Advanced configuration via Helm Values
This is a list of the configuration options for Luna. These values can be passed to Helm when deploying Luna.
The keys and values are passed to the deploy script as follows:
./deploy.sh <cluster-name> <cluster-region> \
--set binSelectPodCpuThreshold=3.0 \
--set binSelectPodMemoryThreshold=2Gi \
--set binSelectPodGPUThreshold=1 \
--set binPackingNodeCpu=3250m \
--set binPackingNodeMemory=7Gi \
--set binPackingNodeMinPodCount=42 \
--set binPackingNodeTypeRegexp='^t3a.*$' \
--set binPackingNodePricing='spot,on-demand' \
--set labels='key1=value1,key2=value2'
These configuration options can be modified in the configuration map
elotl-luna
located in the namespace where Luna manager runs. Once the
configuration map has been modified Luna manager and its admission webhook
must be restarted for the new configuration to be used.
$ kubectl -n elotl rollout restart deploy/elotl-luna-manager
...
$ kubectl -n elotl rollout restart deploy/elotl-luna-webhook
...
labels
Specify the labels that Luna will use to match the pods to consider.
labels is a list of comma separated key value pairs:
key1=value1\,key2=value2; pods with any of the labels will be considered by
Luna. The default value is elotl-luna=true
.
--set labels='key1=value1\,key2=value2'
podAnnotations
Specify the annotations that Luna will use to match the pods to consider.
Similar to labels, podAnnotations is a list of comma separated key value pairs: key1=value1\,key2=value2; pods with any of the annotations will be considered by Luna. podAnnotations is empty by default.
--set podAnnotations='key1=value1\,key2=value2'
pod.elotl.co/ignore: true
This annotation instructs Luna to ignore a given pod even if it matches labels
or podAnnotations
.
It's important to note that ignored pods may still be scheduled on Luna-managed nodes, unless these nodes have a specific taint configured.

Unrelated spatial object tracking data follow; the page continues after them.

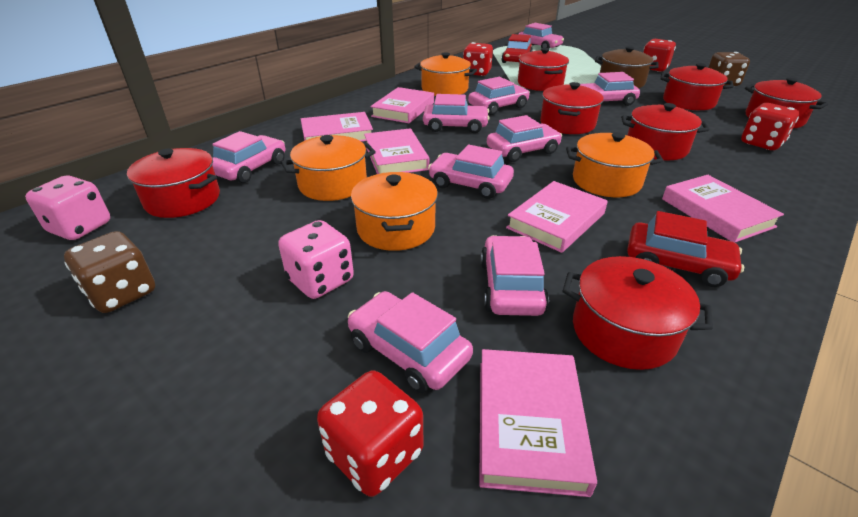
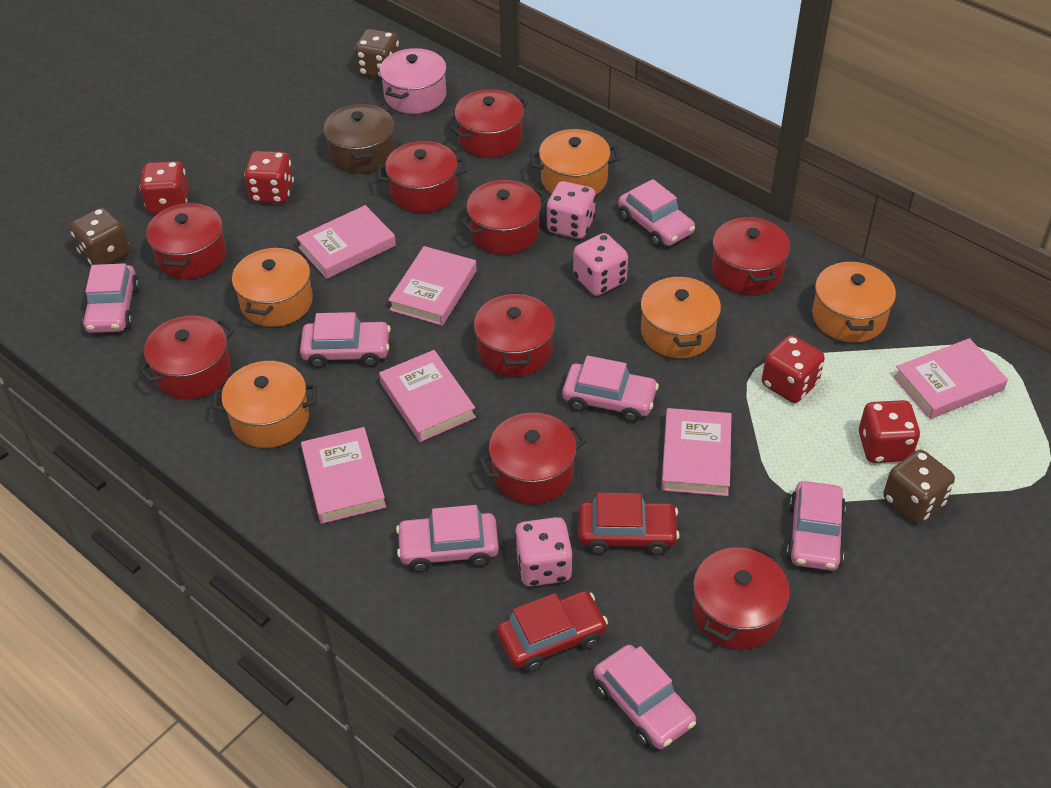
brown dice: 2 -> 3
orange pot: 4 -> 5
pink car: 9 -> 7
pink dice: 2 -> 3
pink pot: 0 -> 1
red pot: 7 -> 9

Ignored pods don't have a node selector, so the Kubernetes scheduler will assign them to any available node. If Luna nodes don't have a taint set up, pods that aren't handled by Luna might be scheduled there.
To prevent pods that aren’t managed by Luna from running on Luna-managed nodes, you can utilize node and pod affinity configuration. Node affinity allows you to specify rules that restrict which nodes a pod can be scheduled on, while pod affinity enables you to define rules for co-locating or spreading pods across nodes based on labels.
By combining taints, tolerations, and affinity rules, you can have finer control over pod scheduling and ensure that ignored pods are not inadvertently scheduled on Luna-managed nodes.
loopPeriod
How often the Luna main loop runs, by default 10 seconds. Increasing this value will ease the load on the Kubernetes control plane, while lowering it will intensify the load on the Kubernetes control plane.
--set loopPeriod=20s
daemonSetSelector
daemonSetSelector
is a label selector for the daemon sets that will run on the Luna nodes.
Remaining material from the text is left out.